*** Opening of Exercise data ***

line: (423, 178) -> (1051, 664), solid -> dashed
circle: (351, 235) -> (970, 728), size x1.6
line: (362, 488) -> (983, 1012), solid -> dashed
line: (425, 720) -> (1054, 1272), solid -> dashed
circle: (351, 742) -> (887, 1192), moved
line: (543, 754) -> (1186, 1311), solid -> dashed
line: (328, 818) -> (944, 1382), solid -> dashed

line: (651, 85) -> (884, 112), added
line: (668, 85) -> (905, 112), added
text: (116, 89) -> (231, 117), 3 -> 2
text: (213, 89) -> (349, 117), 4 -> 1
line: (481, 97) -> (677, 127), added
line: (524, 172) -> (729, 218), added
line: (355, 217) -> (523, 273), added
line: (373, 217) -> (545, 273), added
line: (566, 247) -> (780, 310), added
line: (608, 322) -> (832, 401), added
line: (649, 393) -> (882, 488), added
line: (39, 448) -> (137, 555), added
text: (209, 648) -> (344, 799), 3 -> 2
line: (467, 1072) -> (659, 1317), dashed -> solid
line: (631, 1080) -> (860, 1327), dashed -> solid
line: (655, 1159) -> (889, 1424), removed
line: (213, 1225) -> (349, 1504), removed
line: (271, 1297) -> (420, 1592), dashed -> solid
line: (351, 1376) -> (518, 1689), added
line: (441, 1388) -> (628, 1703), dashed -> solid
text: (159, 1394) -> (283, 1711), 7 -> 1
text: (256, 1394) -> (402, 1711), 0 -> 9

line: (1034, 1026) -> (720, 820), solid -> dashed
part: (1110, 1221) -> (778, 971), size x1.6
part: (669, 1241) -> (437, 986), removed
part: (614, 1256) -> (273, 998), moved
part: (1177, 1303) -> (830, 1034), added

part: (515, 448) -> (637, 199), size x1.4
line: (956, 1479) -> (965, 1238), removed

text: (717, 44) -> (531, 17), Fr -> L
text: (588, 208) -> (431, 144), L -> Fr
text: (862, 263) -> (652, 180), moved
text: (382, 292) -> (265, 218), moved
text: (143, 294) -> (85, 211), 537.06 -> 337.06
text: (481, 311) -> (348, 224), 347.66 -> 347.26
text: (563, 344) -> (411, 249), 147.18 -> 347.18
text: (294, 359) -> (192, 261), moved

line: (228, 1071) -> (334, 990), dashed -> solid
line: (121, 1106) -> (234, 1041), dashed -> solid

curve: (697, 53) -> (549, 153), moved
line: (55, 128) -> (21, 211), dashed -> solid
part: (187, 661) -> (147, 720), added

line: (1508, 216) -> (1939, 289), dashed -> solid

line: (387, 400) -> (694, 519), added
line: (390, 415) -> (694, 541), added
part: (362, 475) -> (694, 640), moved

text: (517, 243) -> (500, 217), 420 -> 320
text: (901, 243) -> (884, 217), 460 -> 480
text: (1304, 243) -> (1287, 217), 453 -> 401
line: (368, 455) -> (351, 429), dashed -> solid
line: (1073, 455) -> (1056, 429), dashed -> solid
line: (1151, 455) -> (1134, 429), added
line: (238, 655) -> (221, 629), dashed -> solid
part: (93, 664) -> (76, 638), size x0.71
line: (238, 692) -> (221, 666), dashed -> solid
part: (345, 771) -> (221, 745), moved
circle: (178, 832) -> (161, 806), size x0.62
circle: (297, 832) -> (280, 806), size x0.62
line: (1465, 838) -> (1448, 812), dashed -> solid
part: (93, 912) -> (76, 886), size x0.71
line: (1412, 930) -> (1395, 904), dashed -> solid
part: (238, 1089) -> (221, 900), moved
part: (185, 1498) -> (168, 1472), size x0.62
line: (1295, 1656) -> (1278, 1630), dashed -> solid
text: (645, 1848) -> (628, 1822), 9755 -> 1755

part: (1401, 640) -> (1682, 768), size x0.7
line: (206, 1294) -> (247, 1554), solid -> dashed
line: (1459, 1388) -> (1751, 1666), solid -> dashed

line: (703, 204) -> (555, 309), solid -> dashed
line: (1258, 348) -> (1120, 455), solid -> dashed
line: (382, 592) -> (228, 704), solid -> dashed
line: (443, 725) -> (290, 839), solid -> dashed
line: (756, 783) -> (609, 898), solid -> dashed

*** Close of Exercise data ***

The complete set of entries above must be reproduced verbatim.

**Response below**
line: (423, 178) -> (1051, 664), solid -> dashed
circle: (351, 235) -> (970, 728), size x1.6
line: (362, 488) -> (983, 1012), solid -> dashed
line: (425, 720) -> (1054, 1272), solid -> dashed
circle: (351, 742) -> (887, 1192), moved
line: (543, 754) -> (1186, 1311), solid -> dashed
line: (328, 818) -> (944, 1382), solid -> dashed

line: (651, 85) -> (884, 112), added
line: (668, 85) -> (905, 112), added
text: (116, 89) -> (231, 117), 3 -> 2
text: (213, 89) -> (349, 117), 4 -> 1
line: (481, 97) -> (677, 127), added
line: (524, 172) -> (729, 218), added
line: (355, 217) -> (523, 273), added
line: (373, 217) -> (545, 273), added
line: (566, 247) -> (780, 310), added
line: (608, 322) -> (832, 401), added
line: (649, 393) -> (882, 488), added
line: (39, 448) -> (137, 555), added
text: (209, 648) -> (344, 799), 3 -> 2
line: (467, 1072) -> (659, 1317), dashed -> solid
line: (631, 1080) -> (860, 1327), dashed -> solid
line: (655, 1159) -> (889, 1424), removed
line: (213, 1225) -> (349, 1504), removed
line: (271, 1297) -> (420, 1592), dashed -> solid
line: (351, 1376) -> (518, 1689), added
line: (441, 1388) -> (628, 1703), dashed -> solid
text: (159, 1394) -> (283, 1711), 7 -> 1
text: (256, 1394) -> (402, 1711), 0 -> 9

line: (1034, 1026) -> (720, 820), solid -> dashed
part: (1110, 1221) -> (778, 971), size x1.6
part: (669, 1241) -> (437, 986), removed
part: (614, 1256) -> (273, 998), moved
part: (1177, 1303) -> (830, 1034), added

part: (515, 448) -> (637, 199), size x1.4
line: (956, 1479) -> (965, 1238), removed

text: (717, 44) -> (531, 17), Fr -> L
text: (588, 208) -> (431, 144), L -> Fr
text: (862, 263) -> (652, 180), moved
text: (382, 292) -> (265, 218), moved
text: (143, 294) -> (85, 211), 537.06 -> 337.06
text: (481, 311) -> (348, 224), 347.66 -> 347.26
text: (563, 344) -> (411, 249), 147.18 -> 347.18
text: (294, 359) -> (192, 261), moved

line: (228, 1071) -> (334, 990), dashed -> solid
line: (121, 1106) -> (234, 1041), dashed -> solid

curve: (697, 53) -> (549, 153), moved
line: (55, 128) -> (21, 211), dashed -> solid
part: (187, 661) -> (147, 720), added

line: (1508, 216) -> (1939, 289), dashed -> solid

line: (387, 400) -> (694, 519), added
line: (390, 415) -> (694, 541), added
part: (362, 475) -> (694, 640), moved

text: (517, 243) -> (500, 217), 420 -> 320
text: (901, 243) -> (884, 217), 460 -> 480
text: (1304, 243) -> (1287, 217), 453 -> 401
line: (368, 455) -> (351, 429), dashed -> solid
line: (1073, 455) -> (1056, 429), dashed -> solid
line: (1151, 455) -> (1134, 429), added
line: (238, 655) -> (221, 629), dashed -> solid
part: (93, 664) -> (76, 638), size x0.71
line: (238, 692) -> (221, 666), dashed -> solid
part: (345, 771) -> (221, 745), moved
circle: (178, 832) -> (161, 806), size x0.62
circle: (297, 832) -> (280, 806), size x0.62
line: (1465, 838) -> (1448, 812), dashed -> solid
part: (93, 912) -> (76, 886), size x0.71
line: (1412, 930) -> (1395, 904), dashed -> solid
part: (238, 1089) -> (221, 900), moved
part: (185, 1498) -> (168, 1472), size x0.62
line: (1295, 1656) -> (1278, 1630), dashed -> solid
text: (645, 1848) -> (628, 1822), 9755 -> 1755

part: (1401, 640) -> (1682, 768), size x0.7
line: (206, 1294) -> (247, 1554), solid -> dashed
line: (1459, 1388) -> (1751, 1666), solid -> dashed

line: (703, 204) -> (555, 309), solid -> dashed
line: (1258, 348) -> (1120, 455), solid -> dashed
line: (382, 592) -> (228, 704), solid -> dashed
line: (443, 725) -> (290, 839), solid -> dashed
line: (756, 783) -> (609, 898), solid -> dashed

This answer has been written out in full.